When You Select a New Content Management System, How Long Should You Plan For?
Acquiring a new content management system is a significant undertaking. When determining your budget and timeline, there are many factors to consider. For example:
- Associations tend to have hundreds, even thousands of content objects (e.g., webpages, documents, images), and switching to a new CMS will require the migration of all that content to the new platform.
- Even when the process is automated, the migration can still negatively impact search or create page not found “404” errors.
- The site needs to be developed in the new CMS development framework. This capital expense tends to be a large portion of the overall implementation budget.
Due to the costs and time involved with a CMS migration and implementation, it’s best to play it safe and plan for the next five years. That means you should develop a five-year budget and make sure that the ecosystem of support and partners looks like it is stable enough to support you for at least five years.
How Many Bells and Whistles Do We Need to Communicate Our Mission?
The CMS market has grown—these days, you can find plenty of options for CMS solutions that offer simple editing, versioning, authoring workflows, and structured content management.
In response to this flood of low-cost products, the more progressive vendors have started trying to differentiate themselves by offering marketing automation, personalization, A/B testing capabilities, and extensive catalogs of integrations. The content management functionality is still there, but it tends to be a less important marketing point.
Gartner categorizes these modern CMS solutions as "Digital Experience Platforms" (DXP):
"Gartner defines a digital experience platform (DXP) as an integrated set of technologies, based on a common platform, that provides a broad range of audiences with consistent, secure and personalized access to information and applications across many digital touchpoints."
Digital Experience Platforms (DXP) offer organizations a more holistic approach to developing digital products and services. In addition to content management capabilities, DXP solutions provide a more advanced set of tools to reach customers and tailor content to individual needs.
Should You Go “Headless”?
The latest content management buzzword is "headless" content management—referring to content management systems that offer a complete separation between the content you control (i.e., the body) and the presentation of that content (i.e., the head).

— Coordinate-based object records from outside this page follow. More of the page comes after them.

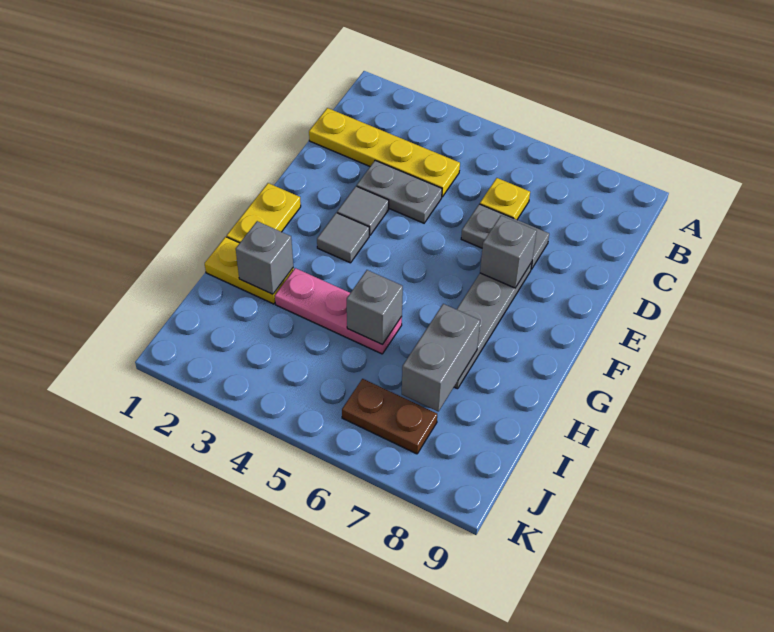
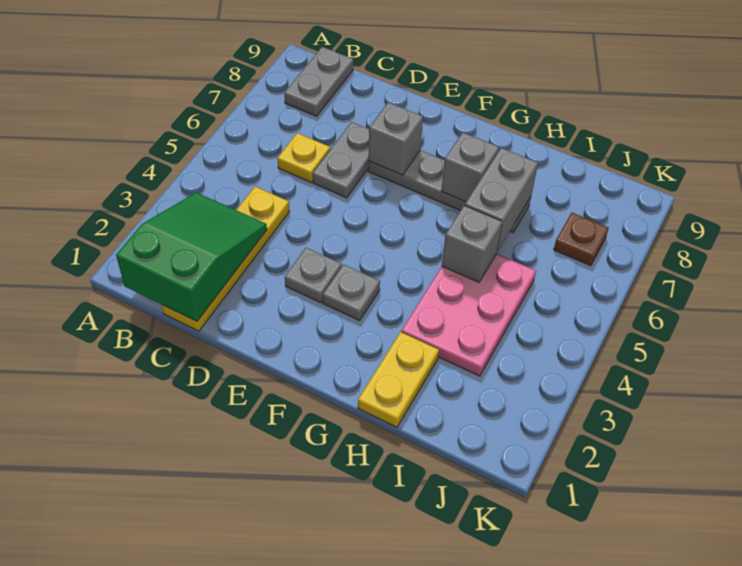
none -> green slope B1:C3 level 2 top 1
grey plate D3:D4 level 1 -> grey plate B8:B9 level 1
grey tile E3 level 1 -> grey plate E3 level 1
yellow plate F1:G1 level 1 -> none
grey tile F3 level 1 -> grey plate F3 level 1
grey brick H2 level 2 -> grey brick G7 level 2
pink plate H3:H5 level 1 -> pink plate H3:I5 level 1
grey brick H7:I7 level 2 -> grey brick H6:H7 level 2
brown plate J6:J7 level 1 -> brown plate J7 level 1

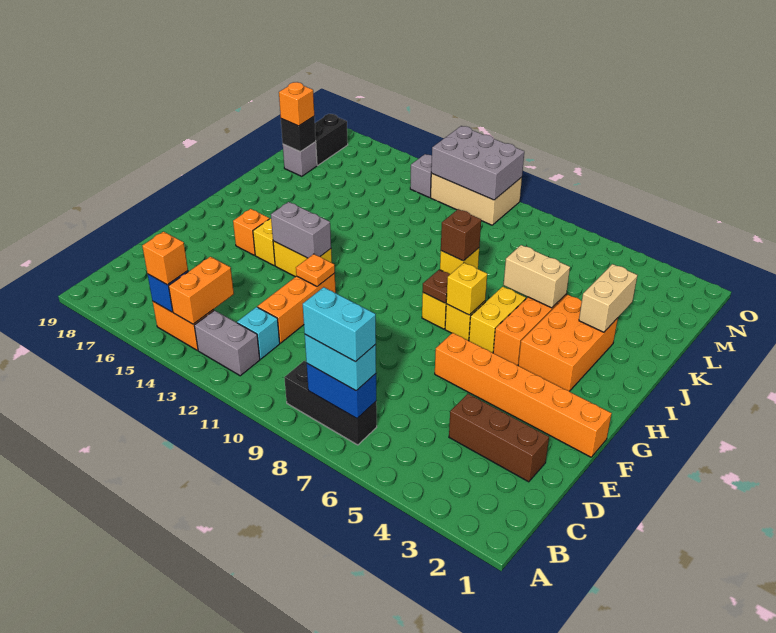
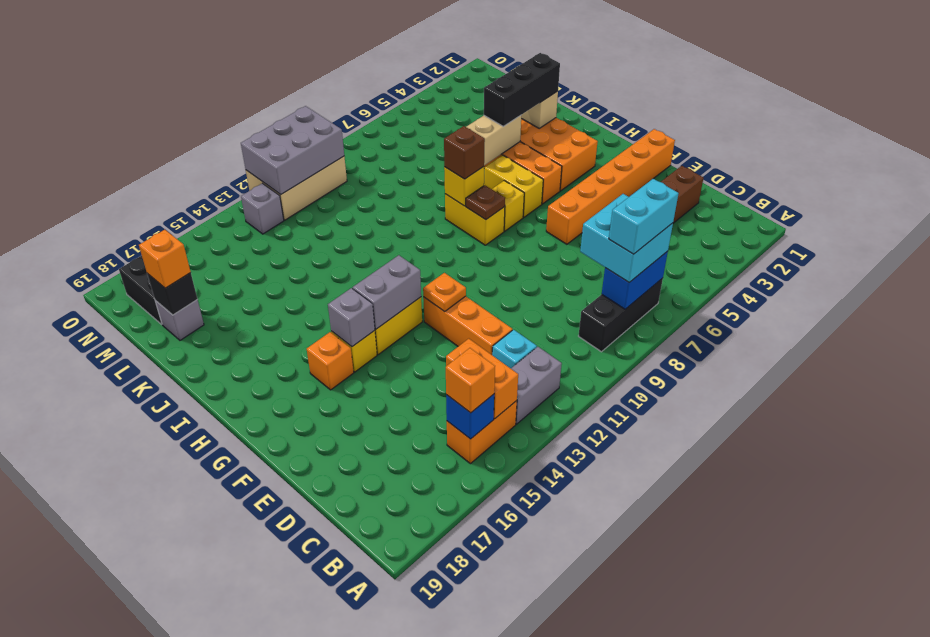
cyan brick B7:B8 level 3 -> cyan brick B7:C8 level 3
none -> grey brick G15 level 2
yellow brick H7 level 2 -> none
none -> black brick J3:J5 level 3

Chopping off the head means that your content can be adapted to fit multiple channels (e.g. website, mobile app, smartwatch), including ones that don’t even exist yet. The headless systems tend to be very simple to use and the stripped-down editing environment can help content editors focus on writing good content, rather than on how the content will look when published.
However, headless systems require developers to do almost anything with the content, which can cause delays if your organization doesn’t have developers on staff. Regular web content managers may find that a headless system makes it harder for them to do anything without getting into the code.
As the CMS market continues to mature, it’s likely that headless systems will become more accessible. Traditional CMS vendors (e.g., WordPress and Drupal) are beginning to offer a headless approach to their products by developing an open application programming interface (API) that can be used for publishing content. Depending on your needs, these hybrid systems may offer you the best of both worlds.
When it comes to selecting a new CMS, the good news is that there are many well-established and well-supported solutions to choose from. No matter your requirements, you should be able to find a solution that meets your needs.